Il y a une tendance assez forte à la « sanitarisation » de la situation des filles. On va aller chercher beaucoup plus souvent l’existence de difficultés psychologiques, de difficultés dans le développement à l’adolescence, par exemple. Alors que chez les garçons, ces situations sont interprétées sous l’angle de quelque chose d’assez normal à l’adolescence : se retrouver dans un attroupement violent ou voler une voiture, c’est finalement beaucoup plus dans l’ordre des choses pour des adolescents garçons. L’autre grande différence tient en la sexualisation : on va très rapidement ramener les situations des filles à des difficultés avec leur sexualité, leur rapport aux garçons. C’est très frappant quand on étudie les procès-verbaux de la police : pour les garçons, la question de la sexualité, de l’intimité, du fait de savoir s’ils ont un ou une petite amie, cela reste très rarement posé. Alors que dans les procès-verbaux des filles, peu importe ce qu’elles ont fait, que cela ait un rapport ou non avec la sexualité, on va très rapidement leur poser les questions suivantes : « Est-ce que tu as un copain ? Est-ce que tu as eu des rapports sexuels lors de ta fugue ? » Ce sont des questions orientées par ce qu’on appelle des « paniques morales », liées à la sexualité chez les filles et ses possibles conséquences, telle une grossesse non prévue.
La justice des mineurs doit, de fait, étudier la situation, plus que les actes qui sont commis. On le voit dans les dossiers judiciaires, c’est finalement beaucoup plus courant de laisser des actes impunis quand ils sont commis par des filles. Ce qui prime, c’est de les protéger à travers une assistance éducative alors que pour les garçons, le moindre délit va donner lieu à une réponse judiciaire.

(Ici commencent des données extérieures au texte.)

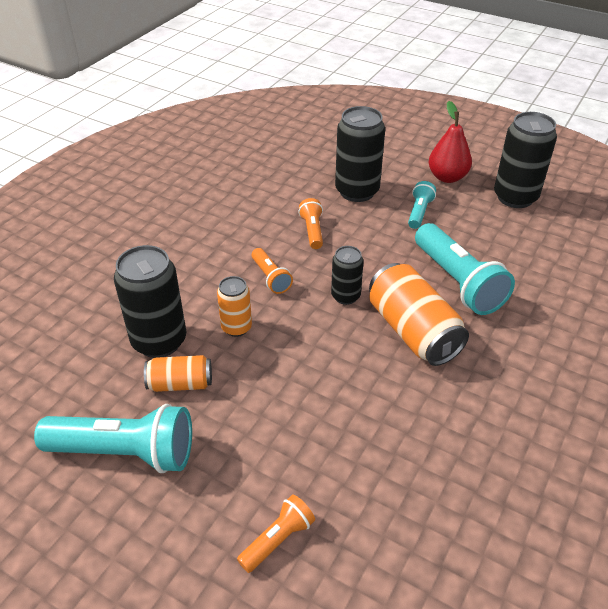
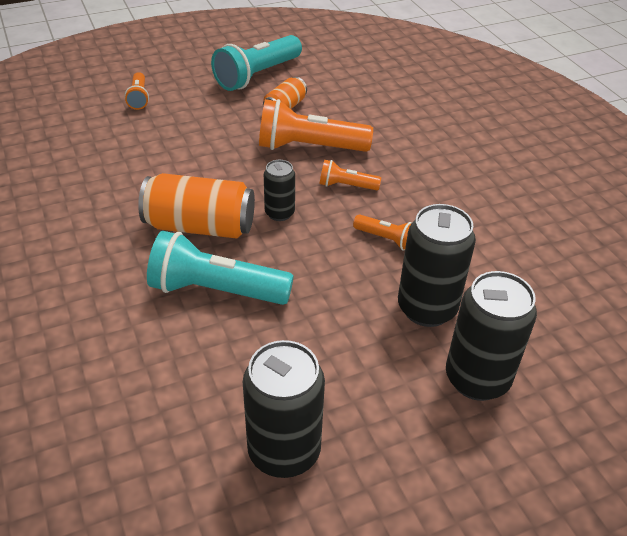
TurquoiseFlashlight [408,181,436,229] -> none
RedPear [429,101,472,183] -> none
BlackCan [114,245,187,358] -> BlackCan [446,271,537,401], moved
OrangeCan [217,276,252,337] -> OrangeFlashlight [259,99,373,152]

C’est assez paradoxal et ambivalent, la chercheuse Coline Cardi l’a montré dans ses travaux : les sanctions pénales sont atténuées pour les filles et les femmes. En revanche, cela ne veut pas dire qu’elles sont favorisées. Les garçons vont aller plus facilement en prison, pour des durées souvent assez courtes, inférieures à quatre mois. Alors qu’on oriente les filles en assistance éducative avec des mesures de suivi qui durent parfois deux à trois ans. Elles sont moins confrontées aux sanctions pénales mais elles sont beaucoup plus surveillées, contrôlées par les institutions. A contrario, on ne se pose jamais la question de savoir ce qu’il se passe dans la vie intime des garçons. On va alors moins facilement déceler des vulnérabilités chez eux, alors qu’on va aller en chercher chez les filles. On passe sans doute à côté d’un certain nombre de problématiques parce qu’on n’a pas la grille de lecture adaptée.
La question de la formation est importante : on sait que les jeunes filles sont vues par des policières qui sont le plus souvent formées spécifiquement sur les questions des violences sexuelles. Ce qui est assez logique car les filles en sont davantage victimes. Mais cela pose question, les policiers qui vont recevoir les garçons – et c’est le public majoritaire qu’ils accueillent – ne sont pas formés spécifiquement au repérage d’éventuelles violences sexuelles ; or c’est ce qui peut arriver chez des adolescents, notamment chez les plus jeunes dans le cadre de violences intrafamiliales, d’inceste… Au-delà de la formation et de la sensibilisation à ces sujets-là, se pose également la question de la marge d’appréciation des juges. La justice des mineurs est très personnalisée et on la défend beaucoup pour cela. Mais c’est aussi une justice qui laisse beaucoup de place à l’arbitraire. Le fait est qu’on a un traitement très spécifique vis-à-vis de certaines catégories de mineures, je pense par exemple aux jeunes filles roms. La plupart des filles sont protégées dès qu’on voit que la situation familiale est un peu compliquée, avec un père violent par exemple, on ouvre très rapidement des dossiers en assistance éducative. Dans le cas des filles roms, qui décrivent vivre dans des bidonvilles, ne pas être scolarisées, avoir parfois vécu des violences, on n’ouvre jamais de dossiers en assistance éducative. Dans un quartier pour mineures en prison, vous pouvez avoir la moitié, voire les deux tiers, qui sont des jeunes filles roumaines, et elles sont là pour des vols, alors que les autres filles incarcérées sont là pour des crimes ou pour des affaires de radicalisation.